Muito mais haveria a referir, e denunciar, dos crimes cometidos pelo fascismo português, e das suas consequências. Mas para terminar e sumariar refiro o Retrato Social que Barreto faz do Portugal de Salazar: Portugal podia orgulhar-se do ditador com mais anos no poder; apresentava as mais altas taxas de analfabetismo e mortalidade infantil; o menor número de médicos e enfermeiros por habitante; o mais baixo rendimento por habitante; a menor produtividade no trabalho; o menor número de estudantes no ensino básico e superior; o menor número de pessoas abrangidas pelos sistemas de segurança social, a menor industrialização e a maior população agrícola dos países europeus ocidentais.

É este regime que alguns pretendem branquear, é este regime que alguns pretendem absolver. É obrigação daqueles que sinceramente defendem a democracia, a liberdade e o desenvolvimento denunciar para que não mais volte a acontecer.

Por determinação e coragem e talvez, também, por desistência e incapacidade de outros, coube aos comunistas portugueses a maior responsabilidade na luta pela democracia e liberdade em Portugal. Coube-lhes também, e consequentemente, a maior parcela de sacrifícios, nomeadamente em número de anos de prisão e mortos.

Quanto mais não fosse por respeito à verdade histórica, é nossa responsabilidade, enquanto eleitos do PCP nas listas da CDU, dar o nosso contributo para que, também neste importante aspecto, se não faça o falseamento da nossa história recente. A repressão política do fascismo português, talvez pela nossa idade, apenas a sentimos ou já na fase de agonia do regime ou de forma indirecta, no entanto enquanto comunistas não podemos deixar de nos sentir orgulhosos do contributo dos nossos camaradas e dar testemunho público do orgulho que sentimos em sermos a força política mais determinante na construção do Portugal Democrático.

Mas que é feito hoje em dia das promessas e esperanças renascidas nesse dia? Muito daquilo que, com luta conquistamos tem sido paulatinamente destruído ao longo destes 33 anos. A lista é longa mas vale a pena referir um ou dois aspectos desse Abril que nos têm roubado.
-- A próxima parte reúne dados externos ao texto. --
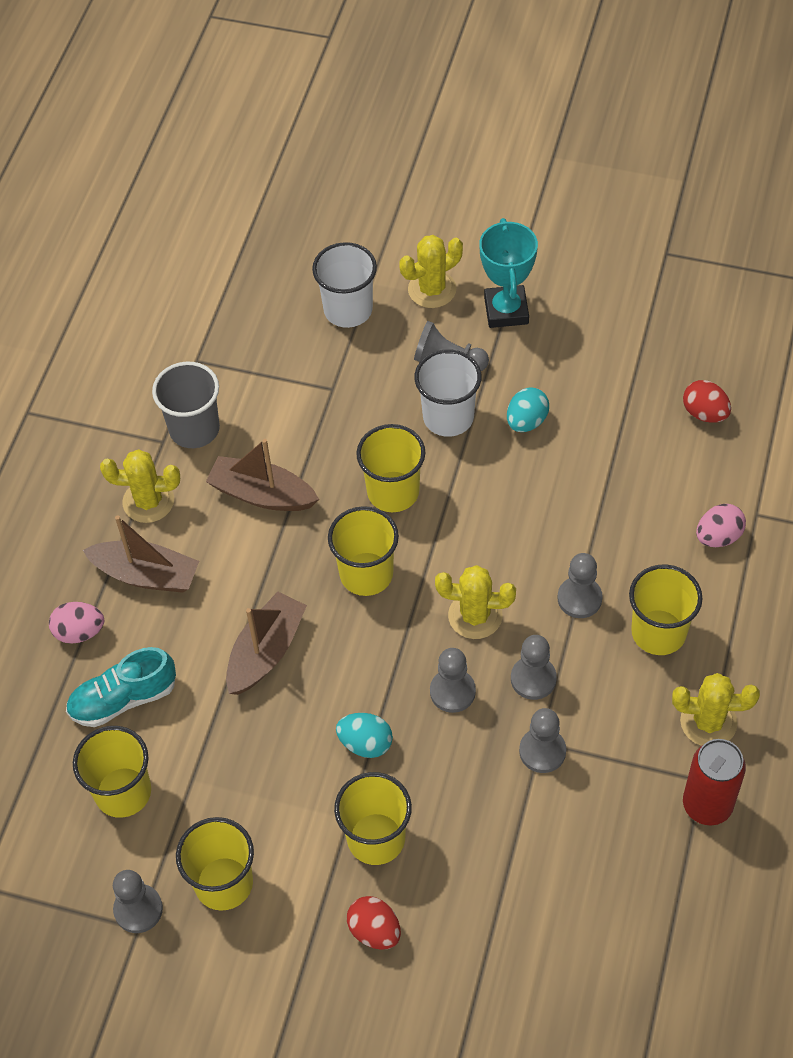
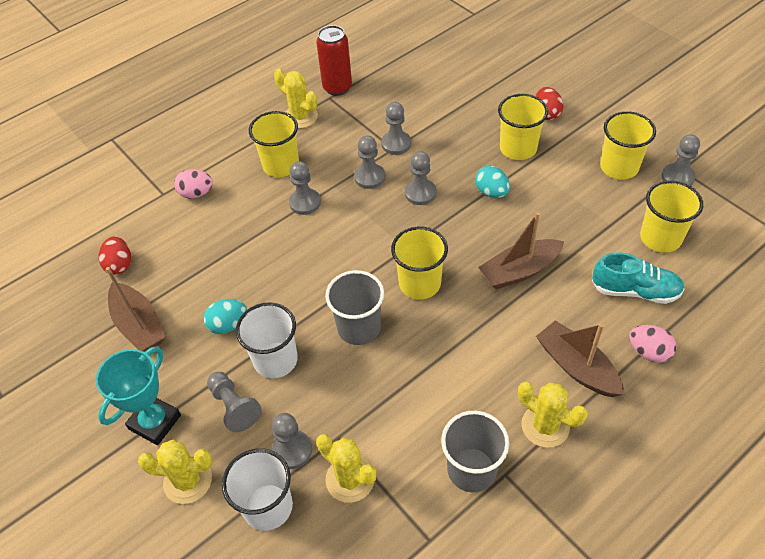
camera: 145 degrees left, 5 degrees down
(262, 494) = (452, 380): brown boat -> brown boat (139, 325)
(364, 357) = (292, 450): none -> grey pawn
(393, 492) = (359, 328): yellow cup -> grey cup
(475, 616) = (373, 224): yellow cactus -> yellow cactus (350, 479)

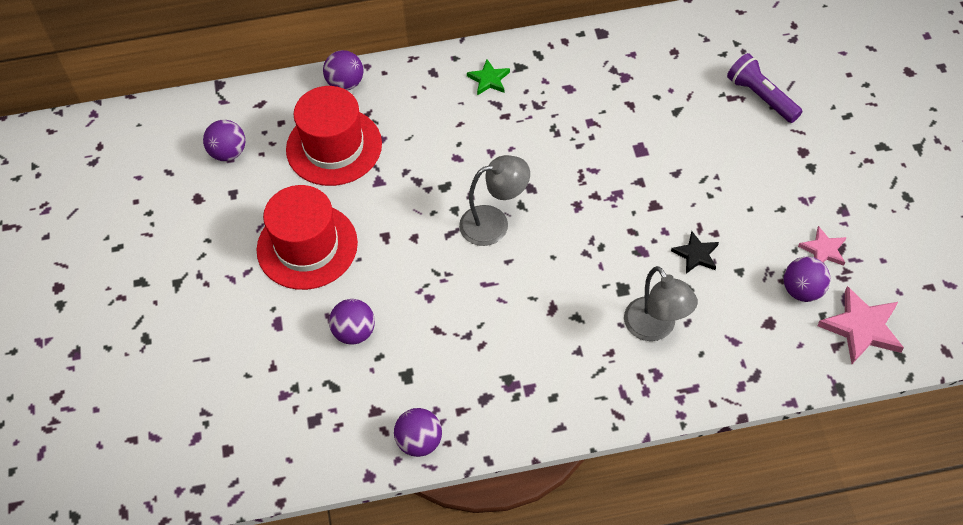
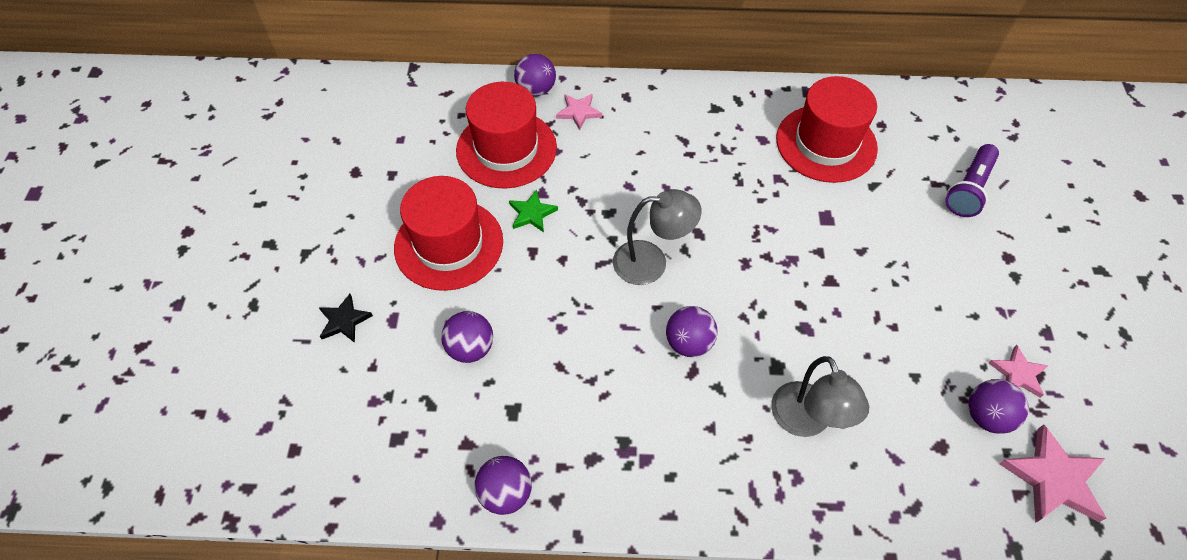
camera: 10 degrees right, 0 degrees up
(228, 152) = (400, 133): purple ball -> purple ball (689, 343)
(392, 97) = (579, 112): none -> pink star
(489, 79) = (681, 114): green star -> green star (532, 213)
(627, 80) = (826, 143): none -> red hat
(696, 254) = (868, 346): black star -> black star (344, 320)
(761, 97) = (969, 189): purple flashlight -> purple flashlight turned 120 degrees counterclockwise

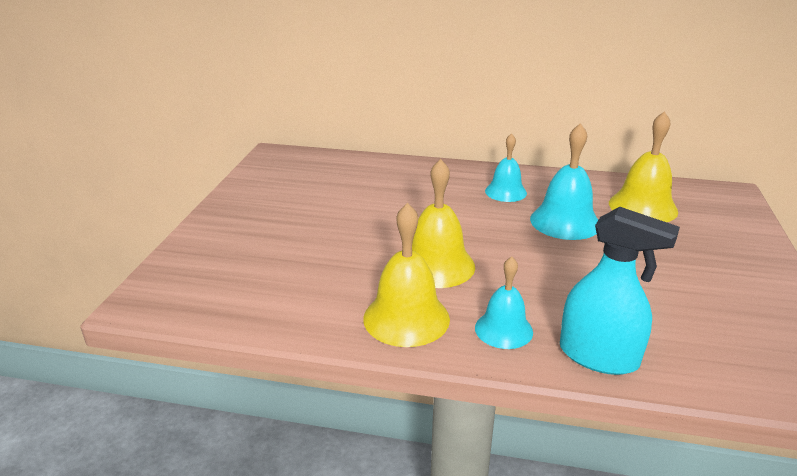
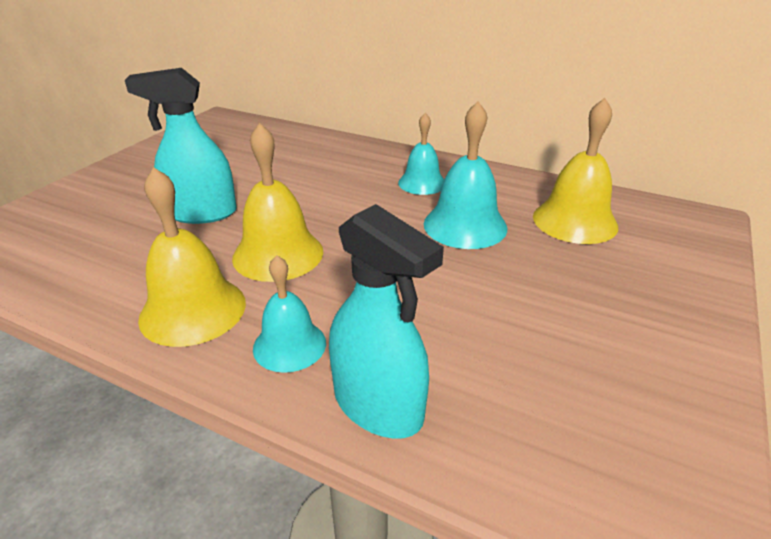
camera: 15 degrees right, 5 degrees up
(341, 242) = (202, 213): none -> turquoise spray bottle

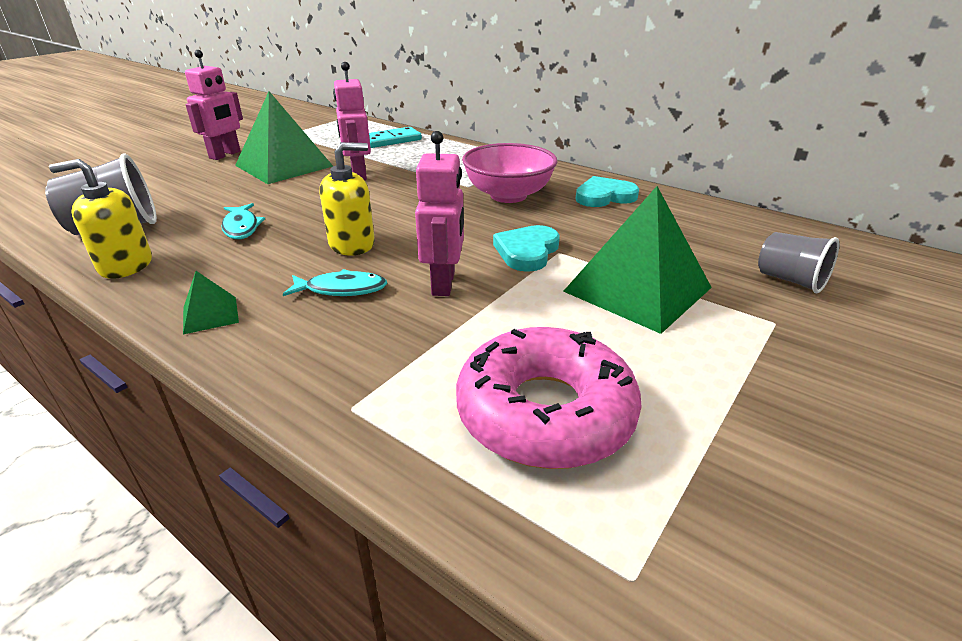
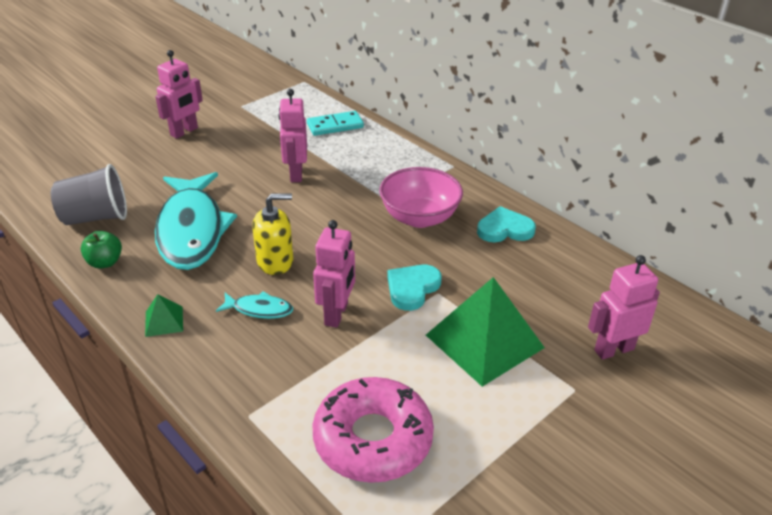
camera: 10 degrees right, 5 degrees up
(125, 265) = (105, 262): yellow soap dispenser -> green apple
(241, 227) = (192, 230): turquoise fish -> turquoise fish, size x2.36
(284, 166) = (233, 153): green pyramid -> none
(790, 280) = (613, 349): grey cup -> pink robot

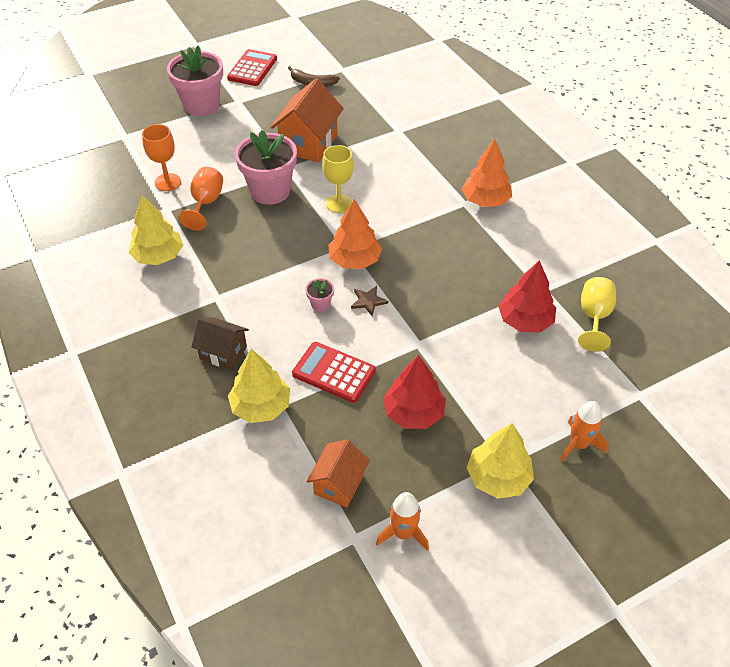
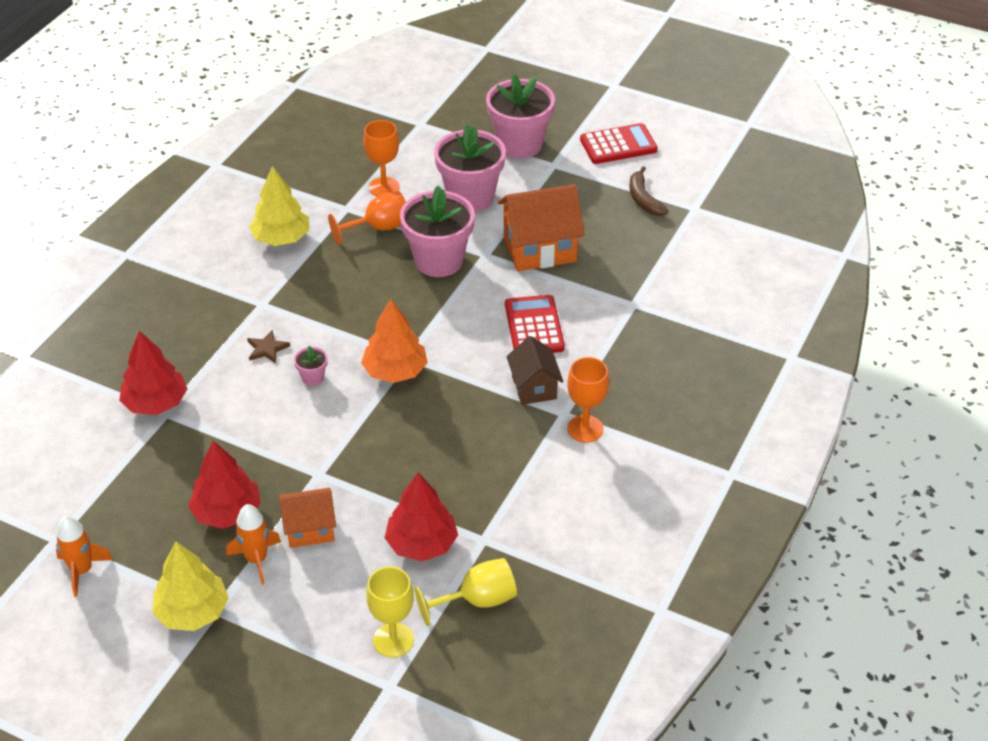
camera: 55 degrees right, 5 degrees down
(223, 353) = (198, 345): brown house -> brown house (534, 387)
(226, 149) = (470, 197): none -> pink flower pot
(261, 406) = (156, 403): yellow tree -> red tree
(334, 372) = (233, 431): red calculator -> red calculator (534, 326)
(339, 203) = (468, 318): yellow goblet -> yellow goblet (393, 640)
(339, 484) = (106, 500): orange house -> orange house (310, 529)
(368, 301) = (346, 409): brown star -> brown star (267, 348)
(485, 200) = (585, 429): orange tree -> orange goblet
(578, 444) = (280, 659): orange rocket -> orange rocket (256, 559)

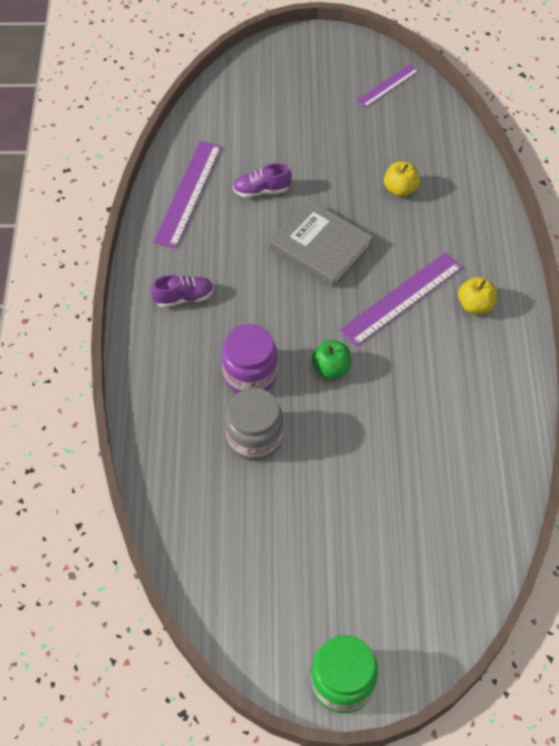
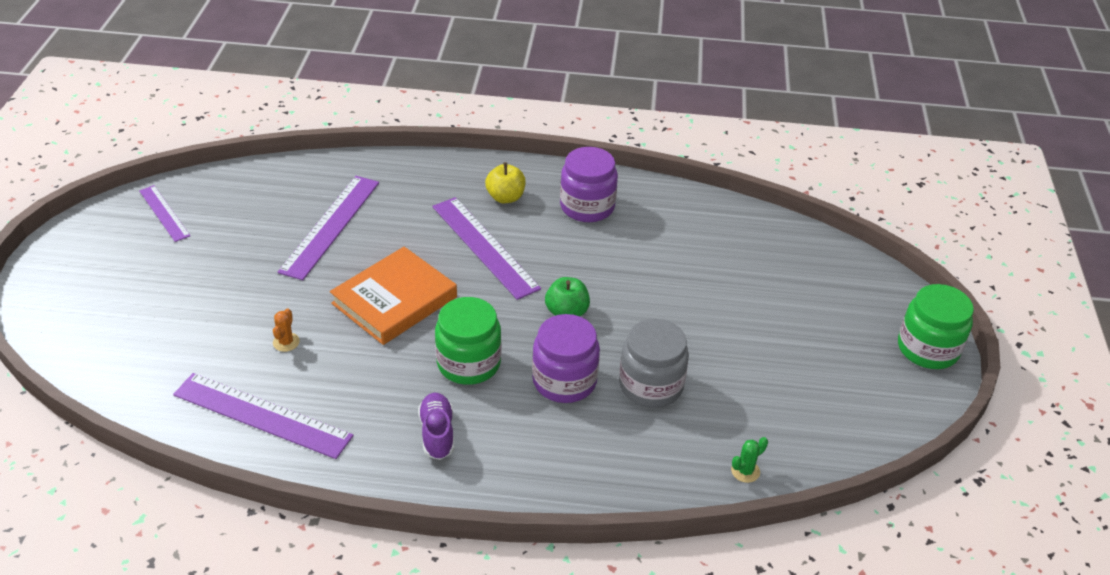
camera: 85 degrees left, 15 degrees down
(169, 512) = (745, 471): none -> green cactus
(259, 307) = (468, 363): none -> green jar
(261, 190) = (286, 342): purple shoe -> orange cactus
(320, 247) = (394, 300): grey book -> orange book
(400, 189) = (331, 226): yellow apple -> purple ruler
(480, 371) = (587, 207): none -> purple jar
Acontecimentos recentes têm-nos lembrado que a liberdade de imprensa é algo pouco querido de qualquer poder, por mais socialista e democrata que se pregoe. A pressão exercido pelo Primeiro-ministro sobre órgãos de comunicação social veio a público, por isso, e dada a sua natureza inaceitável, foi por todos condenada. Este ridículo episódio não é porém o que de mais grave se passa ao nível da tentativa de manipulação pelos poderes políticos e económicos dominantes. Uma análise, mesmo que superficial, aos tempos dados e à forma como são tratadas as iniciativas e os protagonistas do movimento sindical e dos partidos de esquerda nos grandes órgãos de comunicação social, bastaria para o demonstrar.

Dou-vos um pequeno exemplo. Aquando da apresentação da uma das candidaturas a Secretário-geral da FENPROF, nem sequer um jornalista dos grandes órgãos de comunicação Social esteve presente embora alguns tivessem confirmado a sua presença anteriormente. Razões: ordens superiores. Não será difícil imaginar que superiores são esses. É que a FENPROF, sendo a organização sindical mais representativa da chamada classe média em Portugal, é uma força que conviria que estivesse bem domesticada. Felizmente os professores deram a resposta adequada.

Acrescente-se que as últimas notícias relativas ao controlo dos grupos económicos dominantes no sector da comunicação social não nos pode, de forma nenhuma, deixar descansados.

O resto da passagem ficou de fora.